Closer macadamia industry collaboration and coordination with government is needed to ascertain competitive global position

South Africa’s competitive advantage could be under threat due to lack of collaboration across the macadamia industry at all levels, along with little effective support from government to ensure growth and new market access as the global leader.


South Africa’s macadamia industry is, together with Australia, the most sophisticated in the world. It is also the largest producer globally. This is a globally competitive space and we are excelling in our endeavours.

“For the long term, as an industry we are not leveraging our reputation and premium supplier status in the global macadamia market as strategically as possible. In recent years, we have ridden a wave of insatiable demand. Global macadamia supply continues to increase rapidly and opportunity for growth in this industry still remains favourable, albeit increasingly competitive.

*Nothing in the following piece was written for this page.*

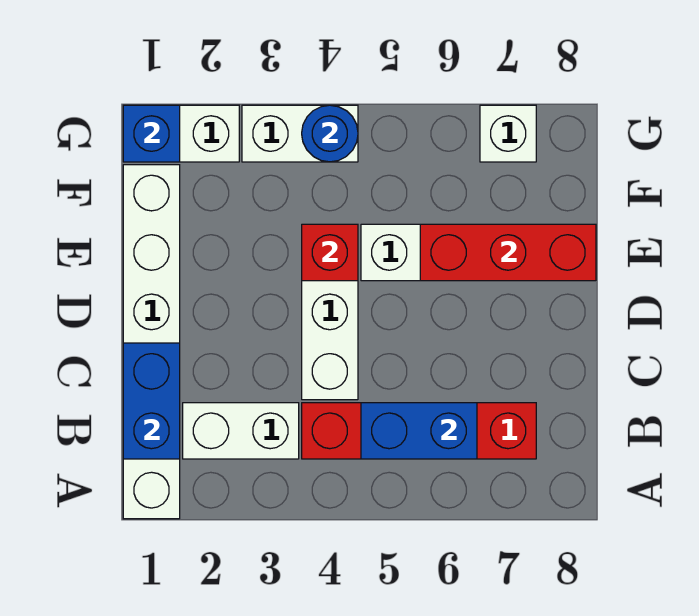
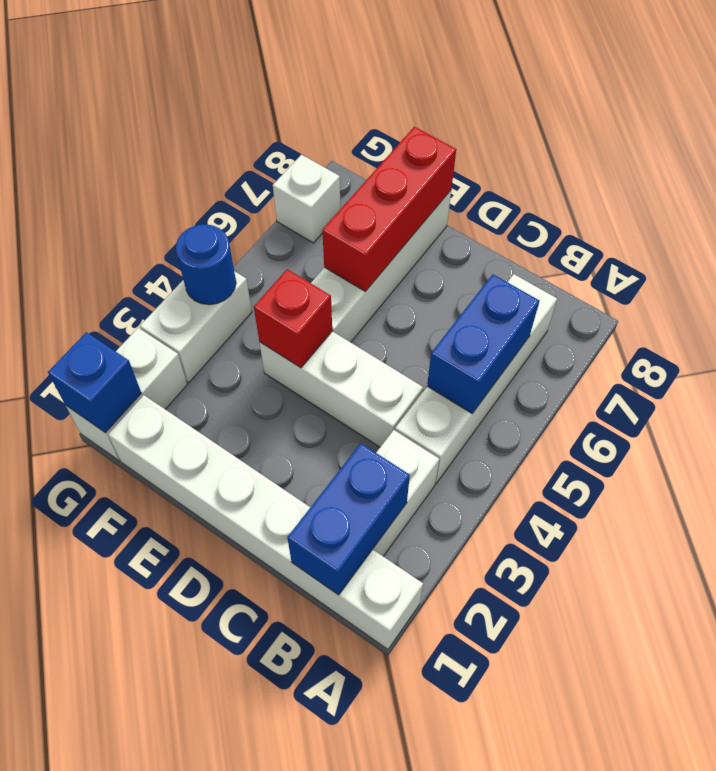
blue brick B1:C1 level 2 -> blue brick B1:B2 level 2
red brick B4:B7 level 1 -> white brick B4:B7 level 1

However, the type of demand will mature into new markets and more enlightened consumer needs. We need to sharpen our perspective and mindset as growers and industry partners to more aggressive forward thinking, with a mindset for where global growth lies to meet our growing supply. Our biggest future challenge is market access and diversification,” said Mark Hassenkamp, director of Red Sun Hortitech, a Samac-accredited macadamia nursery.

“Proactive industry body coordination and government collaboration is integral to ensure the standard is set for the industry’s future. Together with leading quality assurance and compliance standards, Australia leads the way in its beneficial bilateral trade and import tariff agreements with key territories around the world. We need to accelerate our efforts to follow suit, to remain in the top spot, too.
“The last few years have been profitable for all involved in the macadamia industry. A large part of South Africa’s focus is on the Chinese market (the estimate is that roughly half our crops land there).

With China’s projected growth in their domestic crop, alongside a doubling of global supply in the next 10 years, new market access is more important than ever. There are exciting new opportunities within our existing markets.

“We are driving into a surprisingly strong and growing trend of plant-based eating. Society is adjusting to sustainability, affordability and health awareness – and it’s here to stay. With an ongoing advancement in clean-sourced and natural food demand, our future opportunities exist with informed, educated buyers, retailers and consumers, who have discretionary spending capability. To protect and grow our industry, we have to behave as a premium producer. This includes meeting food safety, quality assurance, sustainability and traceability standards through the value chain – from sustainable propagation of our crop through to the entire supply chain,” continued Hassenkamp.

“Red Sun Hortitech undergoes its annual GlobalGap accreditation in March. This standard is measured against a number of criteria, including responsible chemical use, inclusive labour standards and sustainable practices, to be competitive and improve quality. The business focuses on promoting cohesion in the workplace through staff equity programmes. It also supports rural community development initiatives, youth skills development and training activities.

“The business started out seven years ago with the future in mind by planning and implementing best practices to meet future competitive standards of sustainability, inclusiveness, integration and transformation. Their management and audit process promote the 17 UN sustainability goals, for example, minimising synthetic chemical use and developing water-efficient technology solutions that must improve year on year. Additionally, focus is dedicated to using affordable, clean energy and efficient infrastructure innovations. This, together with improved genetics and microbiology solutions, propagates quality, high-performance trees in the field.

“This level of differentiation – including productivity, traceability, consistency and reliability at each stage of the macadamia value chain in South Africa – is imperative. Any future risk of a customer product recall is devastating. Committing as an industry to export a predictable, sustainable, safe nut source in a competitive market is everything. Implicit in not getting it right is that the reputation of South Africa’s macadamias could fall foul into those of less-developed markets that offer poorer quality product at present.

“Discussion around food innovation and changing consumption trends alongside continued population growth remains at the forefront. The macadamia market’s customers are going to ask more and more questions around where their food comes from and how it has been produced. They are strong lobbyists and also our greatest critics. Being prepared in the face of exponential growth in crop supply means innovating, planning and investing into the future market we see five years from now. To achieve this, we need to collaborate closely as an industry together with government’s support to make our existing market bigger,” concluded Hassenkamp.